LEGGI ANCHE: CANCRO AL SENO, DAL TEXAS NUOVE SPERANZE PER PAZIENTI CON TUMORE METASTATICO HER2 POSITIVO
Il secondo studio da segnalare è il Destiny-Breast01: «Il farmaco Trastuzumab Deruxtecan ha determinato, in pazienti con malattia metastatica HER-2 positiva che avevano ricevuto una mediana di 6 linee di trattamento precedenti, un 60% di risposta obiettiva ed una progression free survival superiore ad un anno. È un risultato clinico mai osservato in un sottogruppo di pazienti così pesantemente pretrattate», spiega la professoressa Del Mastro.
«Si tratta di un anticorpo attaccato ad un farmaco chemioterapico – aggiunge il professor Conte -. Ogni anticorpo quindi blocca il recettore HER2 e consegna, come un messaggero di morte, otto molecole di chemioterapico alla cellula che ha il recettore per HER-2. Anche in questo caso, lo studio a mio avviso avrà un impatto sulla pratica clinica molto importante».
«È un farmaco che promette tantissimo – continua il professor De Laurentiis – perché altamente attivo e ben tollerato anche in pazienti resistenti ai precedenti trattamenti. Guardiamo quindi con molto interesse agli studi confermatori della serie Destiny. Questo farmaco promette di contribuire a migliore notevolmente la storia clinica di questo tumore altamente aggressivo e resistente».
Altri dati da evidenziare, l’aggiornamento dello studio Aphinity, che riguarda sempre il setting HER2-positivo ma in fase precoce: «È stata valutata l’aggiunta del Pertuzumab al Trastuzumab in fase adiuvante – spiega la professoressa Del Mastro -. È stato dimostrato che questo farmaco, nelle pazienti con linfonodi positivi, è in grado di determinare un beneficio assoluto in termini di sopravvivenza libera da malattia di circa il 5%. Anche in questo caso, quindi, è possibile che si abbia una modifica del trattamento nelle pazienti ad alto rischio».

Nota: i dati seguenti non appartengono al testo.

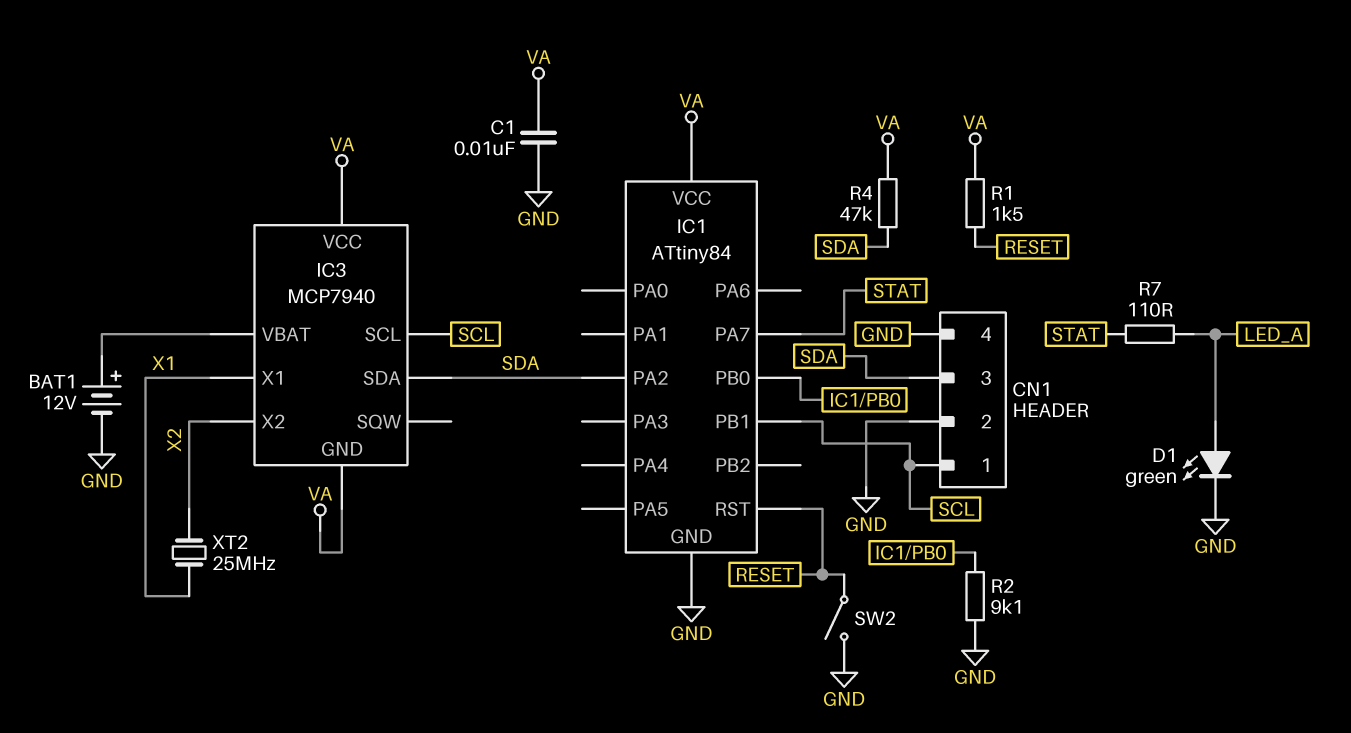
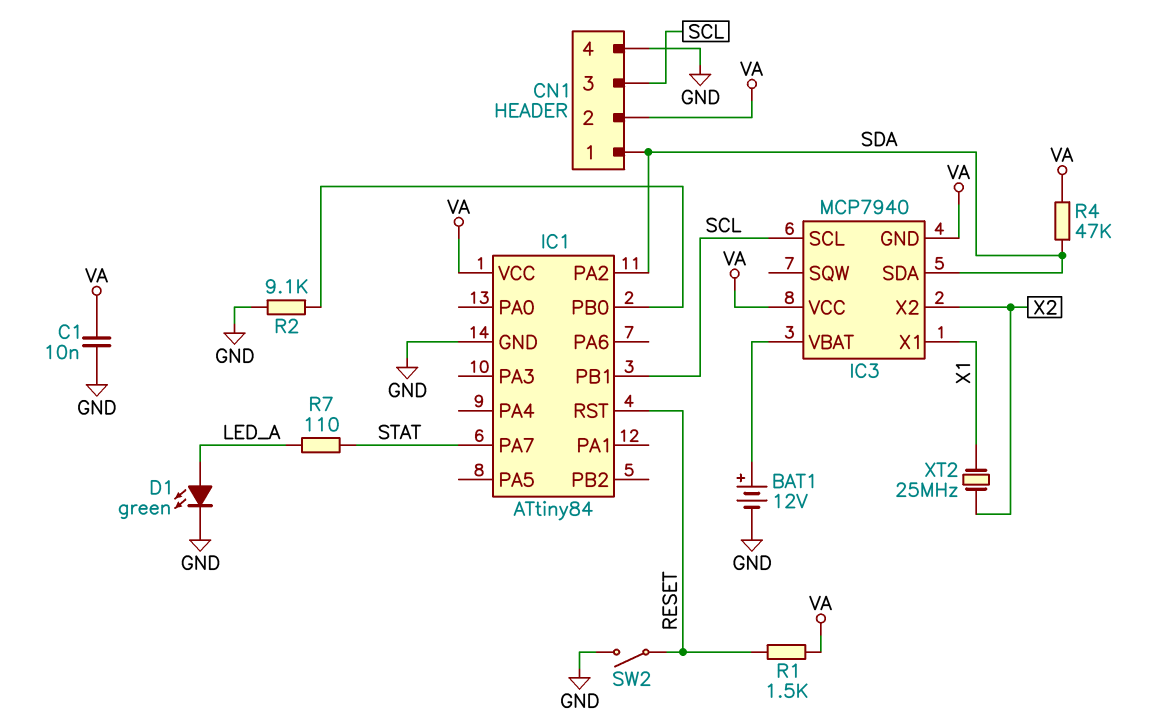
CN1 pin 1: SCL -> SDA
CN1 pin 2: GND -> VA
CN1 pin 3: SDA -> SCL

«I risultati di questo studio – precisa il professor Conte – sono già stati presentati un paio di anni fa ed erano stati abbastanza deludenti: l’aggiunta del Pertuzumab aveva prodotto un risultato molto modesto nel ridurre il rischio di ripresa della malattia. Tant’è che il farmaco non è stato approvato e rimborsato dai servizi sanitari di molti Paesi. Con l’aggiornamento su oltre 6 anni di follow up, abbiamo informazioni aggiuntive che definiscono il vantaggio abbastanza evidente di questo farmaco per le pazienti a più alto rischio di ripresa della malattia. Inoltre, la tollerabilità del trattamento anche a lungo termine è molto buona e non ci sono problemi aggiuntivi di tossicità cardiaca».
Per il tumore HER-2, quindi, ci sono tante novità. Ma «le prospettive sono molto interessanti per tutti i sottogruppi di tumore alla mammella», sottolinea De Laurentiis: «Si sta aprendo un vero e proprio orizzonte di nuovi farmaci. Non tutti manterranno le promesse, ma considerato che sono veramente tanti in corso di sviluppo, mi aspetto grandi novità, sin dal prossimo anno, per tutti i sottotipi tumorali».
E in questo scenario, l’Italia si difende bene: «Il nostro Paese – continua De Laurentiis – sta giocando un ruolo di prim’ordine nel settore del cancro della mammella. Vorrei citare, a titolo di esempio, lo studio interamente italiano BioItaLEE, il più importante su biomarcatori nelle pazienti trattate con Ridociclib».